As well as RBS and Barclays, the five other banks tested under two scenarios in the 2017 test were HSBC, Lloyds Banking Group, Nationwide Building Society, Santander UK and Standard Chartered.
RBS had the worst ratio of maximum stress test losses to each bank's ET1 ratio, at 640 basis points; it was followed by Standard Chartered at 600bps; Lloyds' ratio was 570bps or around 490bps if excluding MBNA; the ratio for Barclays was 500bps and HSBC 470bps.
REACTION AND ANALYSIS
Shares in Lloyds, Barclays and RBS were all in the red after almost two hours of trading on Tuesday. Overseas focused HSBC was up almost 1% while StanChart was just in positive territory.
RBC chief executive Ewen Stevenson, said the bank is making progress, but that there were still some issues hanging over its head: "We continue to make progress towards the stress resilient bank we aspire to be. 2017 represented another year of material improvement with our peak-to-trough stress resilience improving by 300bps from last year’s stress test. Until we have resolved our remaining major legacy conduct issues and non-core portfolio interests, we will continue to show stress test results weaker than our long term targets.”
Barclays noted that an element of the 5.0% drawdown in the BoE's 2017 stress test reflects litigation and conduct issues which it "is aiming to resolve", adding that it "continues to target an end state CET1 ratio of around 13%, although it may temporarily run above that level until these legacy issues are resolved".

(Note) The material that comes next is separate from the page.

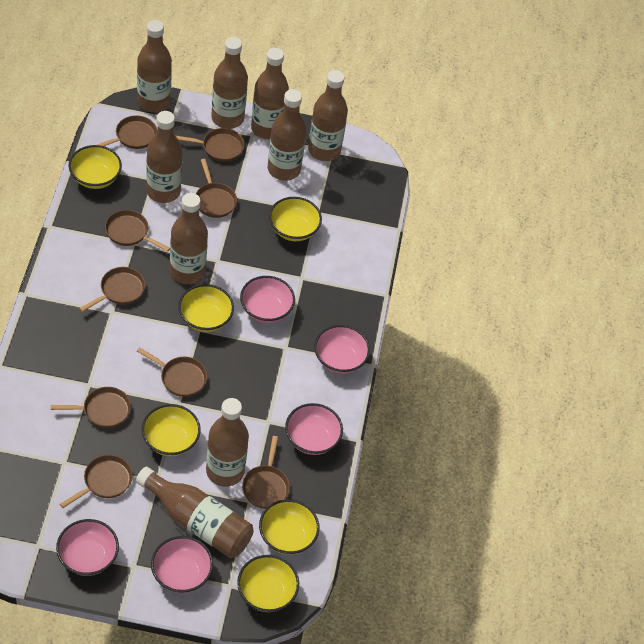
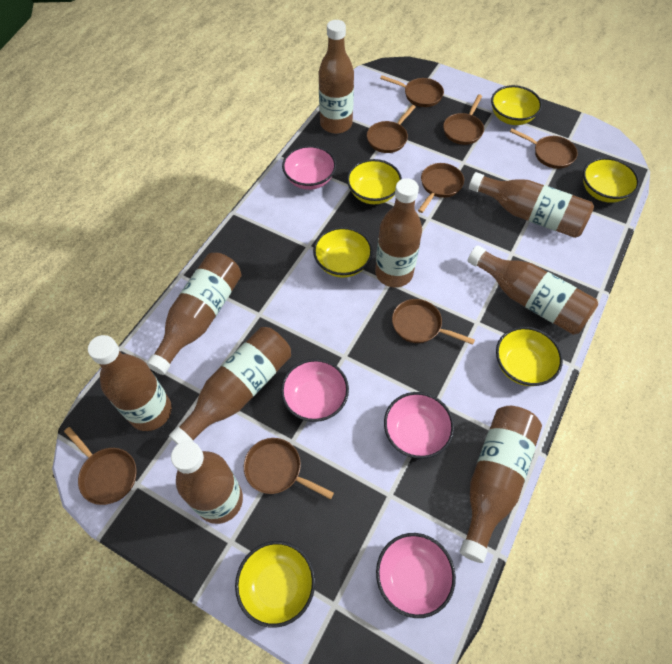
brown pan: 9 -> 8
pink bowl: 5 -> 4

But analysts at Exane BNP Paribas said the outcomes of this stress scenario "are somewhat negative for the UK domestic banks" and "raises questions over the speed to dividend normalisation".
Exane noted that the losses were much larger than seen in the 2016 stress test and "are likely to raise concerns over the extent to which PRA buffers are required".
By the time fully loaded requirements become binding at the start of 2019 these numbers might have changed markedly, with misconduct costs expected to fall markedly over the next year or two, removing 170bps of losses in these tests, "but the size of these losses will still raise question marks over these banks".
Exane said its initial view is that "Barclays looks most vulnerable of the UK domestic banks to a PRA buffer" at the start of 2019, with Lloyds "borderline" and RBS looks to have come out the worst but litigation and misconduct is likely to represent a significant portion of losses.
While the HSBC loss was quite large, Exane noted that it has done very well in each of the previous three stress tests so analysts "aren’t overly concerned". While StanChart continues to perform poorly in the test "this should improve as misconduct and legacy portfolios are dealt with". However, the BOE test was particularly stringent on Asian exposures and a reasonably part of the test loss related to risk-weighted asset inflation, so Exane continue to assume a PRA buffer for StanChart.
"Overall therefore, we think this is a slight negative for the sector and once again raises questions over the speed to dividend normalisation," the analysts said.
UBS said it does not expect an automatic increase in capital requirements across the sector.
It pointed the BoE's words that 'The setting of the countercyclical and PRA buffers, as informed by the stress test, will not require banks to strengthen their capital positions.'
"Though the banks won't know their PRA buffers until next year (a practice which we think needs to change) the question is
whether bank management buffers change as a result of this test as the regulator appears largely content. We don't see today's results as dictating disappointment on dividends."